There’s a distinct split in our group now. If Marco’s talking to Holly, I try to keep my distance. If he’s talking to me, she’s nowhere to be found. Marco was the one to tell me Holly won Lorenzo’s vote in the competition. It was a deserved victory. I congratulated her as we were boarding, she replied with a polite “Thank you,” and we haven’t spoken since. The flight itself was long and tiring. Where I should have spent my time brainstorming about how to improve and add to my collection, I was trying to think how I could start a brand-new one from scratch with no fresh ideas and even less money.

To make matters worse, when I got home, I found out that the friend I was meant to be staying with ended up subletting her entire apartment to her cousins while she visits her parents for the summer. So here I am, riding shotgun in Daniella’s minivan on my way to Long Island as I stare grimly out the window. All traces of the city are gone, replaced instead with suburban landscapes as we drive farther and farther east. It’s not that I’m not happy to see my sister; of course I am. She just lives so far away from where I need to be, and now I have to think about train fare and commute times of over an hour when I need to get to Manhattan for work or to take advantage of the school’s sewing equipment.
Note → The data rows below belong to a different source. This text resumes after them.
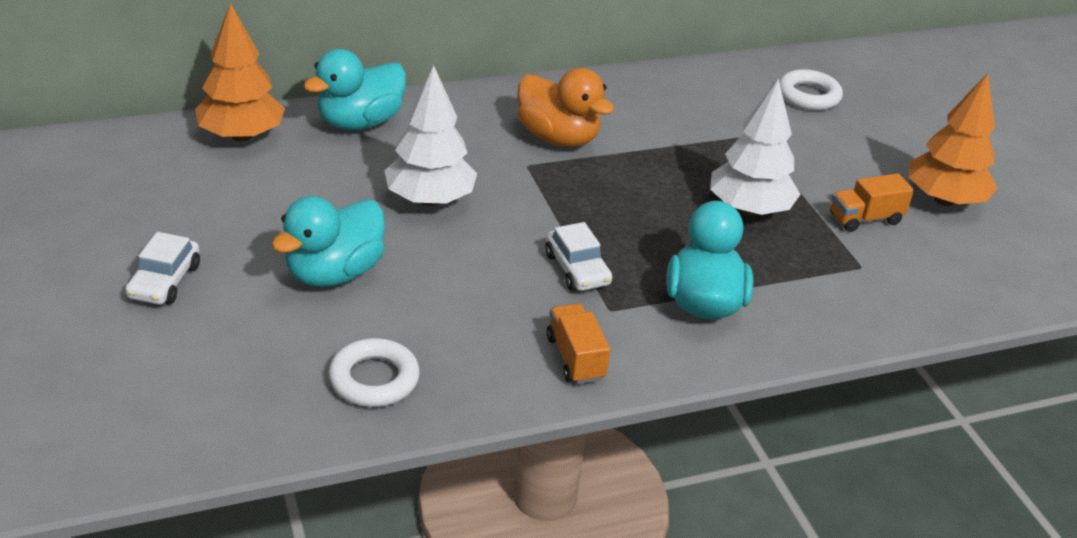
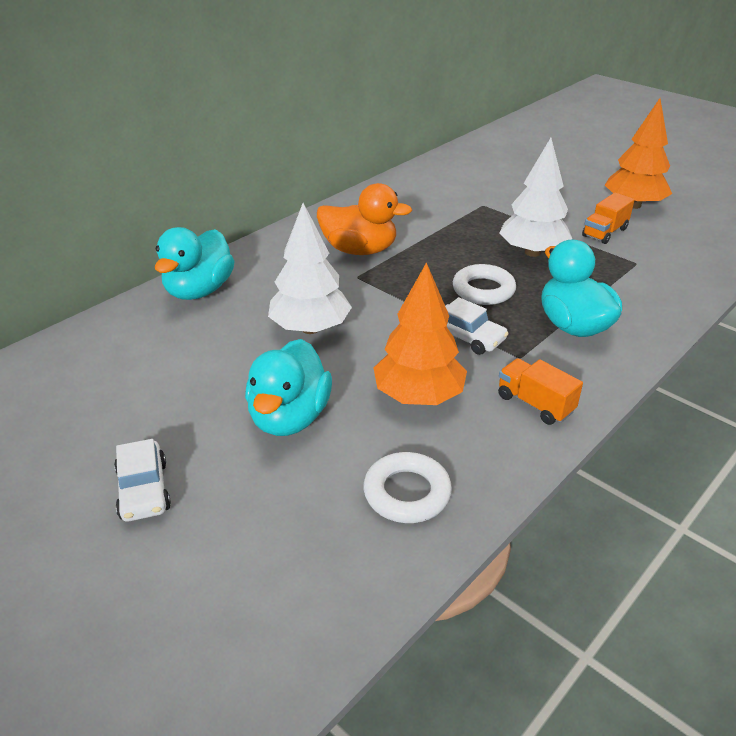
camera: 25 degrees left, 0 degrees up
(241, 136) = (106, 336): orange tree -> orange tree (418, 396)
(808, 96) = (489, 170): white ring -> white ring (483, 290)

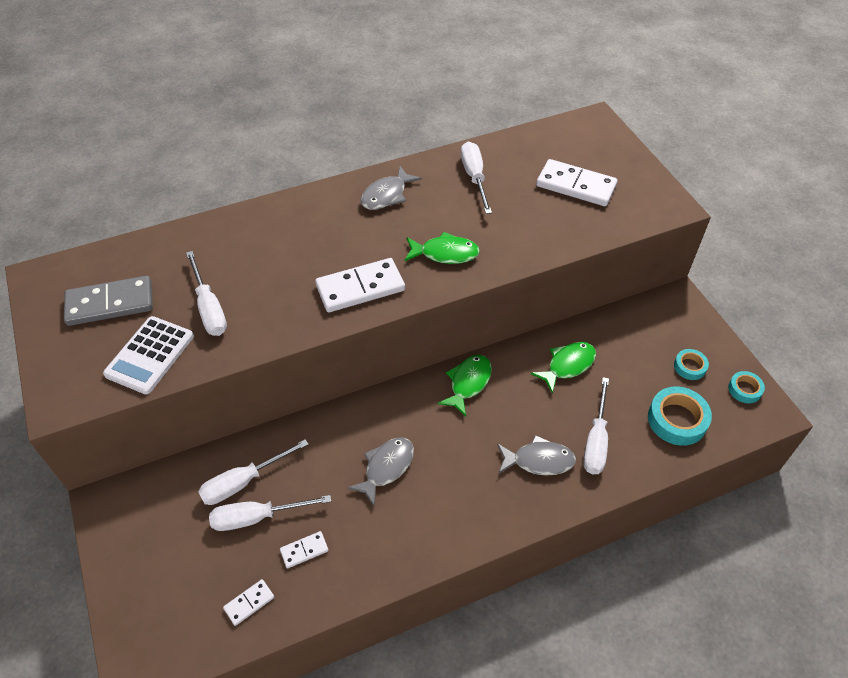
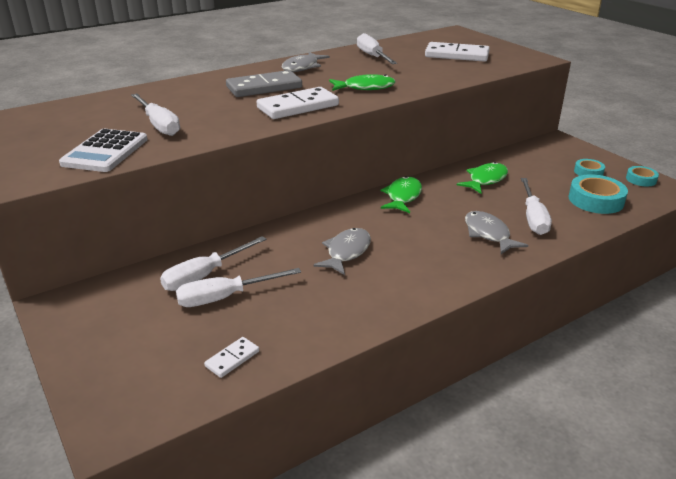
camera: 10 degrees left, 20 degrees down
(110, 303) = (59, 129): grey domino -> grey domino (264, 87)
(304, 550) = (282, 314): white domino -> none
(539, 460) = (488, 234): grey fish -> grey fish turned 105 degrees counterclockwise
“Alright,” Daniella soon says, lowering the volume on the radio. “Judging by the look on your face and the fact that you’re willingly coming to live with me, I suppose it’s safe to assume that you’ve hit rock bottom. Or, at least, you think you have.” She never takes her eyes off the road, just calmly discusses my downfall as she flips on her blinker.

“Maybe I just really missed you and couldn’t bear to be away from you for another day.”

Daniella lets out a bark of laughter. “Meaning you had no other options. It’s okay, you can tell me. I won’t be offended.”

I pause. There’s no point in trying to keep up a front with my sister. “It’s also possible that I had no other options.”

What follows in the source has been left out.